As Amazon becomes one of the world’s leading commerce companies, the state of several fan-favorite retail stores have become obsolete. One by one, American retailers are setting up their “going out of business” sales and declaring bankruptcy. The most prominent example of this can be seen in the very notorious bankrupcy of Forever 21— a once multi-billion dollar company whose consumers donned the flashy yellow bag left to right. Now, their clothes are selling at $5 as part of an effort to rid themselves of their millions of dollars of debt. But what caused this domino effect of stores closing? The answer is simple (well, not totally): technology. Stores that we begged our parents to go to as children, like ToysRus and Aéropostale, are struggling to keep up with recent consumer tastes and the economy’s shift towards remote, mobile shopping.

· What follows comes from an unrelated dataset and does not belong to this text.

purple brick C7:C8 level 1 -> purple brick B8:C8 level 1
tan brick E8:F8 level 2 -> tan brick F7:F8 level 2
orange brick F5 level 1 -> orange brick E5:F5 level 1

Regardless of whether or not you’ve shopped at Sears or Gap, it’s clear to see the way society has become digitally based. It stems down to what the media has dubbed the “retail apocalypse” — a narrative that points the finger at the internet for killing both mom-and-pop and corporate stores. In addition to Amazon, and the ever-loving Prime membership that over 100 million Americans possess, shoppers have started to buy their clothes either on wholesale websites or online-only retail stores, both of which are largely based in China. Prime examples of this include Romwe, Shein, and FashionNova. Stores like these have amassed cult followings either due to their low prices, high variability, or just social media presence. A-list celebrities like Cardi B and Kylie Jenner endorse FashionNova clothes on their Instagrams and shy away from the once desirable Sears or JCPenney collaborations. Customers don’t have to worry about struggling to find their size in a store or deal with the tedious waits and long fitting room lines.

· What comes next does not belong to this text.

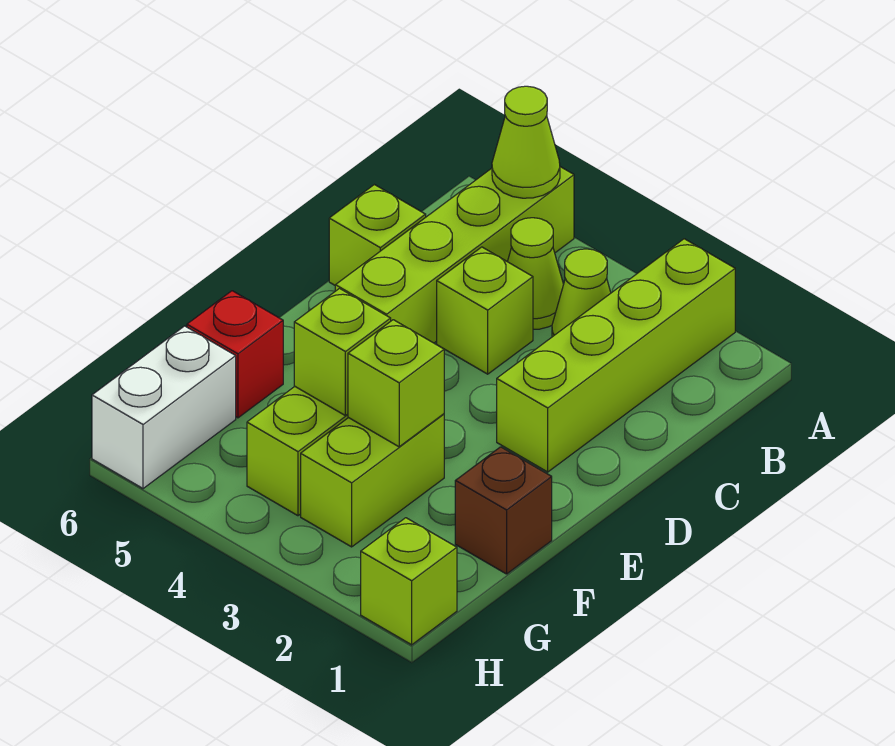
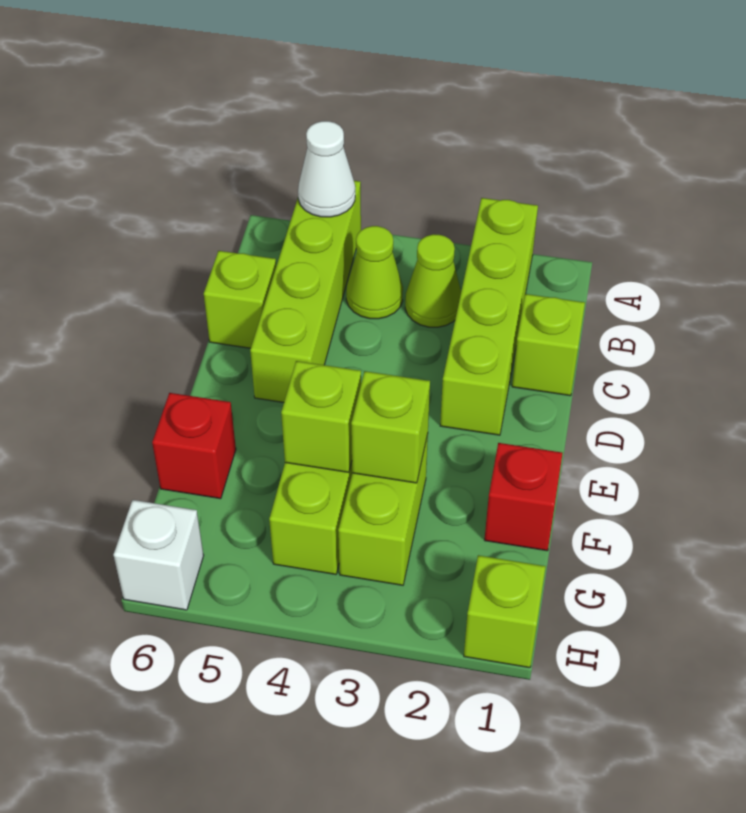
lime cone A5 level 2 -> white cone A5 level 2
lime brick C4 level 1 -> lime brick C1 level 1
brown brick F1 level 1 -> red brick F1 level 1
white brick G6:H6 level 1 -> white brick H6 level 1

All this being said though, is the shift toward this kind of shopping worth it? In recent years, there has been a lot of discussion about fast fashion and the sustainability of clothes. Journalist Dana Thomas provides a great definition of fast fashion: “cheap, disposable clothing, made indiscriminately, imprudently, and often without consideration for environmental and labor conditions by companies like Zara, H&M, Forever 21, Nasty Gal, and Fashion Nova”. This definition is inclusive of both store-front and online stores and, as inhumane as it may be, is implemented by almost every other apparel store in the country. In fact, I can say that I’ve succumbed to the disaster that is fast fashion because, in reality, who hasn’t? The clothes are designed to be trendy and, frankly speaking, as a “broke” college student, it’s quite difficult to pay more than $20 on an article of clothing. But, at the same time, it’s also difficult to know that you’re complicit in a company that pays pennies to their workers— a situation that is the ultimate snapshot of wealth disparity in today’s world. You can say that you’re not one to blame because you’re just one person and the workers live on the other side of the world, but that sort of mindset is exactly what’s flawed with the system. Think about it this way: supporting this behavior is comparable to supporting a restaurant where the chefs are held captive and paid 20 cents an hour under extremely strenuous working conditions. The only difference is that one good is meant to be eaten and the other worn.
As much as I want to not partake in this kind of system, it’s very difficult to do so. “Sustainable” clothing for many people means thrift stores but in many cases, a lot of those clothes came from the exact stores berated above. And what happens if a person simply cannot afford to buy non-fast fashion? If we say people of lower-income ought to purchase sustainable clothing and ought implies can, can they really? Should people who come from lower-income backgrounds be put under the same pressure as those with more purchasing power? So we now raise the question: what should we do in response to fast fashion? Well, if we can’t refrain ourselves from not purchasing it, the least we can do is to aid these workers in underdeveloped countries and raise awareness towards companies who exploit their laborers. We have the ability now more than ever to make a change and promote a better life for those with less moral luck.